$6.6M Security Incident
Posted: April 3, 2009 at 10:04 am | by Jim Pflaging
“In its study of 43 companies that suffered a data breach last year, the Ponemon Institute found the total cost of coping with the consequences rose to $6.6 million per breach, up from $6.3 million in 2007 and $4.7 million in 2006. The cost per compromised record in 2008 rose 2.5% over the year before to $20 per record according to the study.”
http://www.networkworld.com/news/2009/020209-data-breach.html
Pretty chilling data isn’t it? Even more frightening is that the study goes on to say “88% of all the cases for 2008 were traced back to insider negligence”. Certainly brings back the old Pogo comic strip “we have met the enemy and it is us”.
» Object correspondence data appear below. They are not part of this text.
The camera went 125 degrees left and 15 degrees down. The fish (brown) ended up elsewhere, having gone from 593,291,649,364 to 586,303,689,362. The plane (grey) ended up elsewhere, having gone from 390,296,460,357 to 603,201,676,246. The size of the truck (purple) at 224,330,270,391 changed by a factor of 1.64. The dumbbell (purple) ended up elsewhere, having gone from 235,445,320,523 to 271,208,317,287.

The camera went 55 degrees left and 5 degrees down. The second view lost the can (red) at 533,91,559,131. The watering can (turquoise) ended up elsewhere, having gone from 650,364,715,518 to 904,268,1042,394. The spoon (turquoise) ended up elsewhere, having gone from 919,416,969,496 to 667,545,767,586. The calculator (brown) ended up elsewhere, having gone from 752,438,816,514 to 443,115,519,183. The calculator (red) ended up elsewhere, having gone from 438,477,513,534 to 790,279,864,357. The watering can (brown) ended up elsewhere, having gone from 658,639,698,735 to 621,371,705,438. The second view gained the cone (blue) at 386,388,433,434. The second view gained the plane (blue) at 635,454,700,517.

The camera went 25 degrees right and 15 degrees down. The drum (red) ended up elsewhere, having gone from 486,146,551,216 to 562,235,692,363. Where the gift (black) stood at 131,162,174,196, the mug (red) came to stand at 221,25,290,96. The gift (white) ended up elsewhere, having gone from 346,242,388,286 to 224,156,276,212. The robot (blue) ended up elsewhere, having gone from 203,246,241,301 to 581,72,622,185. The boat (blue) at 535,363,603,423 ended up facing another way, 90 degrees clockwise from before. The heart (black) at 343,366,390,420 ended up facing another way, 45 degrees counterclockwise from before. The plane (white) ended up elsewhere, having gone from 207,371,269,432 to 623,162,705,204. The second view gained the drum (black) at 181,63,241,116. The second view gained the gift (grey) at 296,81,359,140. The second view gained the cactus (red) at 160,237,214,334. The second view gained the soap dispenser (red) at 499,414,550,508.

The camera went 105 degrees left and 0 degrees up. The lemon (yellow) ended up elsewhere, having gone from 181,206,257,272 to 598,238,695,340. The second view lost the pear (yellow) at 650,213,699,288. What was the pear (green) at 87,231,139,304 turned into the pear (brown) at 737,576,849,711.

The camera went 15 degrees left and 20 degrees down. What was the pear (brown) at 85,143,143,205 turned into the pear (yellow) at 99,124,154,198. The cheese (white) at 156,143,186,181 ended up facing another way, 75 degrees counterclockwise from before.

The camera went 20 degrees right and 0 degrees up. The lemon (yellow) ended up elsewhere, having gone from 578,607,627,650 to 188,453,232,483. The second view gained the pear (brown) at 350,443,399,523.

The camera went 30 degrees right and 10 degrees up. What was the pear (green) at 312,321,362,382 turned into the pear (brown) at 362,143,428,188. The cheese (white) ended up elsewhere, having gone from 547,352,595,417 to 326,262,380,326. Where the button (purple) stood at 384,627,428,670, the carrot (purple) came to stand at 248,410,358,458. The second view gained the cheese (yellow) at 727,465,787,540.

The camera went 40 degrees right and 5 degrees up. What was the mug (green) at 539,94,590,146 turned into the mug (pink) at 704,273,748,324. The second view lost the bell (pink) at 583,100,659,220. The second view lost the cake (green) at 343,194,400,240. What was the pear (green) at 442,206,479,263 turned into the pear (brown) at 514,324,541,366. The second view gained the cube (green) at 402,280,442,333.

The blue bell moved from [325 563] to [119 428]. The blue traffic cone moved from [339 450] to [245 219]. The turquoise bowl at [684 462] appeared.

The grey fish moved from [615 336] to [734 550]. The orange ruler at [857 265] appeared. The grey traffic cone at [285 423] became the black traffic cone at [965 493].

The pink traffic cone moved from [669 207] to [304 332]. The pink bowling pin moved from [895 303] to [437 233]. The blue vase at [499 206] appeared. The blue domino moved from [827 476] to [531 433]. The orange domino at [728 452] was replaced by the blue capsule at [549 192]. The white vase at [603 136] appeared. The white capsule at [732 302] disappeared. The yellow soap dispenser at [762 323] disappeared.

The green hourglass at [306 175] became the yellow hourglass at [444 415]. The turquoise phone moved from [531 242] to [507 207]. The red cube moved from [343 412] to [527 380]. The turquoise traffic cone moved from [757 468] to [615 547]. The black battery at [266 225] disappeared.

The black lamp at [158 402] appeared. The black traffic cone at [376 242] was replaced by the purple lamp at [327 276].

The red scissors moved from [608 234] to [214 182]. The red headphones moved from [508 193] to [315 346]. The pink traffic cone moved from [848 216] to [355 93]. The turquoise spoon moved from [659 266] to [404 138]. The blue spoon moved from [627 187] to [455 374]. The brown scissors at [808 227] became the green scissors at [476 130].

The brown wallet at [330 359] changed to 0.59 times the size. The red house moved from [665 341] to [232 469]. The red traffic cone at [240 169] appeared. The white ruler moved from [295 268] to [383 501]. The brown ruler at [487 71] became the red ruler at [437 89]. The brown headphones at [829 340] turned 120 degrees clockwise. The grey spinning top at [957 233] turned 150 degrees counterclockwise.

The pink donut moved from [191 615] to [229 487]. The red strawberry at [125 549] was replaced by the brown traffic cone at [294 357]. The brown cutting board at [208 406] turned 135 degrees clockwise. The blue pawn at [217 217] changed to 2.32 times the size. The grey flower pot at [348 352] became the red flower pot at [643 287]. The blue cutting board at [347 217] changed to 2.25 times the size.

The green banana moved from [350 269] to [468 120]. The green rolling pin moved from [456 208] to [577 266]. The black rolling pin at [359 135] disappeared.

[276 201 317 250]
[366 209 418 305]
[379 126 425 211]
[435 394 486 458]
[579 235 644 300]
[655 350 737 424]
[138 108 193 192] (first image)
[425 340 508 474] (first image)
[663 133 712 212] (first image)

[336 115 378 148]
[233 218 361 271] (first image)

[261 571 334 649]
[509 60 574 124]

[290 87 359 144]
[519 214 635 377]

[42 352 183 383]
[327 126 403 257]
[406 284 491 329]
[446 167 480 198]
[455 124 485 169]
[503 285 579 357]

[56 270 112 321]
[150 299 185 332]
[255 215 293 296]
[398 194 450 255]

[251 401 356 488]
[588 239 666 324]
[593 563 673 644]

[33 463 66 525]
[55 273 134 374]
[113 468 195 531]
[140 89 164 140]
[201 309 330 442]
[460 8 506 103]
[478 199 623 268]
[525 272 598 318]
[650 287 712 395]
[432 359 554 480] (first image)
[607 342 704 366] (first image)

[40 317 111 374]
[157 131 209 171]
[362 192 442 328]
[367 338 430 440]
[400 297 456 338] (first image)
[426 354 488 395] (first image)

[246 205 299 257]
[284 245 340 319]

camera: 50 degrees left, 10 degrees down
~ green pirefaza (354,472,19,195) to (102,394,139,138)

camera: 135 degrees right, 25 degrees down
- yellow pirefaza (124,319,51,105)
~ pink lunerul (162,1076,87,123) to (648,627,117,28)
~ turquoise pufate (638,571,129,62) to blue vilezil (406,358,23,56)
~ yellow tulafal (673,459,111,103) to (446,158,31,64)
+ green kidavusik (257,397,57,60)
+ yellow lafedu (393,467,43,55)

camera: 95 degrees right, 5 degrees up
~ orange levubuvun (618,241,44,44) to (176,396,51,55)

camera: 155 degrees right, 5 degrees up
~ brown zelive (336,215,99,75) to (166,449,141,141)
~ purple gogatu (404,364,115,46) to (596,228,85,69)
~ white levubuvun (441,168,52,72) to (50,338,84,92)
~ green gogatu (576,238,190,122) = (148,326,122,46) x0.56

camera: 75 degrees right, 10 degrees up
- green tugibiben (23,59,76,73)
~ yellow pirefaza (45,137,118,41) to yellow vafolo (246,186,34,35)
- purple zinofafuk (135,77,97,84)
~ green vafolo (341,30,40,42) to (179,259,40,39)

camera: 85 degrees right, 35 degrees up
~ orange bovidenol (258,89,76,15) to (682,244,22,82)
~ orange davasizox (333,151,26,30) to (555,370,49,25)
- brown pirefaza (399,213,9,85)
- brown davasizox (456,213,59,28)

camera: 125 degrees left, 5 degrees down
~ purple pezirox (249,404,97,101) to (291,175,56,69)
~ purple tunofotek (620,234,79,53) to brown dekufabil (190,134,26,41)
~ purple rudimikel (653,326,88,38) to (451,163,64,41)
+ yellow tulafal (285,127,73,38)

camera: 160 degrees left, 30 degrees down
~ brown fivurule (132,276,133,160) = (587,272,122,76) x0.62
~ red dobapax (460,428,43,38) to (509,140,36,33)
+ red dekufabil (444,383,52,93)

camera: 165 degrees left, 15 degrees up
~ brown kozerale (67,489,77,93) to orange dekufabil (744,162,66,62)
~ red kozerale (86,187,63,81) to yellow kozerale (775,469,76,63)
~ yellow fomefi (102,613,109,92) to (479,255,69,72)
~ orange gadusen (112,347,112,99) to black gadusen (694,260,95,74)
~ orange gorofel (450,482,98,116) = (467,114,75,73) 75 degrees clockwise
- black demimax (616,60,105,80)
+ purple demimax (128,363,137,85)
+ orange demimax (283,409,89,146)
While eliminating negligence or fraud entirely is virtually impossible, detecting, investigating and responding to it quickly and effectively will lessen the impact. It’s almost cliché to point out that the focus for enterprise security has evolved from merely “keeping the bad guys out” to securing and monitoring the movement of critical data. Since insiders have legitimate access to your sensitive data, they represent a bigger and more difficult risk to security professionals. That’s why it’s no surprise that I hear, weekly, from security and IT executives that they’re looking for new approaches to get a 360° view of user activity.
How do you do it? First, set up baseline policies on information access and security, as well as the infrastructure technologies to support your critical data. Then, many organizations implement DLP, encryption, identity management, policy management, and other technologies. What’s next? Of course, a 360° view means you need to audit and review ALL the data. You can get started using a few different options. One tried and true way is to “check the box” and implement a log management or SIEM solution. There are many options out there and you’ll be fine in about 80% of the use cases regardless of who you choose. Most have dashboards, reports, and alerts that separate the “signal from noise” and let you react to events of interest.
Like many things in life, the problem is with the 20%. What happens when you need to add unusual or complex data sources to the mix? Here’s a clue - “it’s not pretty”. Count on a late night at the office if you need to add SAP data, a homegrown app, or that new McAfee product you just rolled into your environment. Adding a new data source often means sending data to a vendor Log Lab, incurring expensive professional services, or worse, hearing “we just can’t do it”. Security audit and investigation is highly dynamic and with auditors constantly “raising the bar”, the tools need to be incredibly flexible and nail the “tough 20%”.
To achieve a true 360° view, make sure you can add these “tough 20%” issues in hours, not days or weeks. If you’re evaluating vendors, give them a mystery source and ask them to collect the data and integrate it into your reporting environment. Then, set your watch. The responses you see here will give a good indication of how you’ll feel after the product is implemented. Good upfront planning will result in incredible cost savings and easier, more complete security audits and investigations.
If you don’t have a 360° of user activity, then you’re increasing the likelihood that the next $6.6M security incident you read about in the press might be at your firm.